In a yoga asana class, there are opportunities to practice many tools and techniques. For example, the breath. Even if the teacher doesn’t invite you to participate in a formal pranayama practice, being aware of when you are breathing in, when you are breathing out, and even the pause at the top and the bottom of the breath is pranayama. Engaging Ujjayi breath can be something that tethers you to the pose, to the moment.
Observing the ego can be another technique. Watch how the ego’s likes and dislikes of poses, the teacher, the cues, the temperature of the room, the other students, and even your own “performance” comes under scrutiny. Can you take a mental step back and acknowledge that you are not the commentary in the mind? Can you instead be interested? “Oh, the room is hot today. Isn’t that interesting?” Or, “Huh. My balance isn’t what it was in the last class. Isn’t that interesting?”

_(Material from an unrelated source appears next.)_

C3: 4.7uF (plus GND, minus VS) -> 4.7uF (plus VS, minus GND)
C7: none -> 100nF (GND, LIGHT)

Even the practice of gratitude can be done in asana. Can you touch your toes? Be grateful! Can you balance on one foot? Be grateful! Can you notice one moment when the mind was quiet? Be grateful!
Eventually, the practices that we do on the mat can be taken into the world where they help us to remain in a state of contentment instead of being tossed hither and yon by circumstances and events. Use the breath, observe the ego, practice gratitude for everything, and see how it makes a difference in optional suffering.